Ford finished his college career with totals of 296 completions on 591 passing attempts for 3,546 yards and 29 touchdowns. Ford's 296 completions beat the mark set by his brother, John "Model T" Ford, who played at Hardin–Simmons in the late 1940s. After his college career, Ken was invited to the Blue–Gray Football Classic and North–South Shrine Game. In the 1957 Blue–Gray game, Ford completed nine of 23 passes for 185 yards and one touchdown, leading the South to a 21–20 victory while earning game MVP honors.
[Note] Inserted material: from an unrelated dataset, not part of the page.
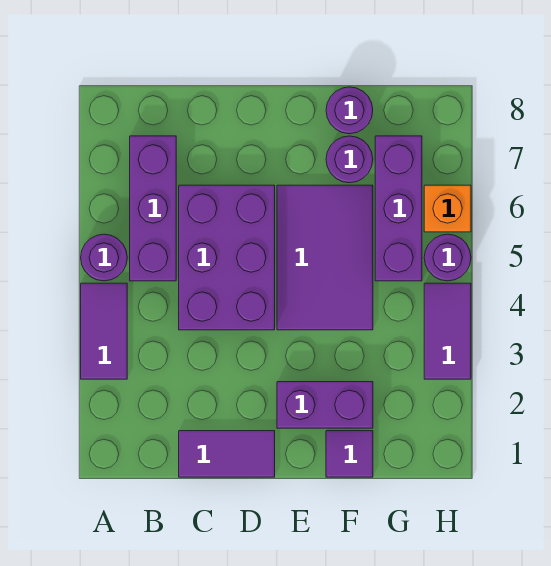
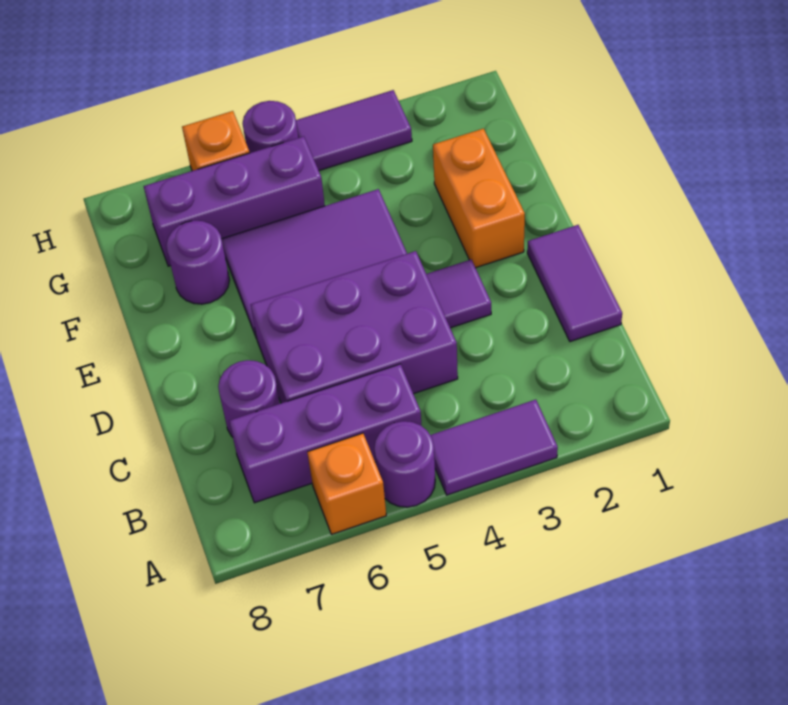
none -> orange brick A6 level 1
purple brick E2:F2 level 1 -> orange brick E2:F2 level 1
purple tile F1 level 1 -> purple tile D3 level 1
purple round brick F8 level 1 -> purple round brick C7 level 1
Losing North head coach Murray Warmath said Ford "is absolutely the greatest college passer I ever saw." Ford graduated from college in 1957.

==Professional career==
On January 10, 1958, it was reported that Ford had signed with the Toronto Argonauts of the Interprovincial Rugby Football Union. On January 28, 1958, he was selected by the Washington Redskins in the 13th round, with the 150th overall pick, of the 1958 NFL draft. He was released by the Argonauts on August 27, 1958, before playing in any games.

On September 14, 1958, it was reported Ford was headed to Tucson, Arizona, to play for the Tucson Cowboys of the Western Professional Football League. However, a few days later, the New York Giants purchased his NFL rights from the Redskins. Ford spent the 1958 NFL season on New York's taxi squad. He simulated Detroit Lions quarterback Tobin Rote in practice prior to the Week 11 game against the Lions. The Giants later advanced to the 1958 NFL Championship Game, where they lost to the Baltimore Colts in overtime by a score of 23–17. Ford did not re-sign with the Giants in 1959, instead choosing to go into business in Texas.
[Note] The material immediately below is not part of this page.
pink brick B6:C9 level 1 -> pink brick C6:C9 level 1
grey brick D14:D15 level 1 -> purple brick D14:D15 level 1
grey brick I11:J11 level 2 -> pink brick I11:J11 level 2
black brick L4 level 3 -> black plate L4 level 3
Ford signed with the New York Titans of the new American Football League for the 1960 season. His college head coach Sammy Baugh was the head coach for the Titans. Ford was the starting quarterback for the team's third preseason game on August 21 against the Dallas Texans. On August 23, 1960, Titans owner Harry Wismer released Ford without Baugh's consent.

==Legacy==
Ford was inducted into the Hardin–Simmons Athletic Hall of Fame in 1995. He died on March 9, 2019, at the age of 83.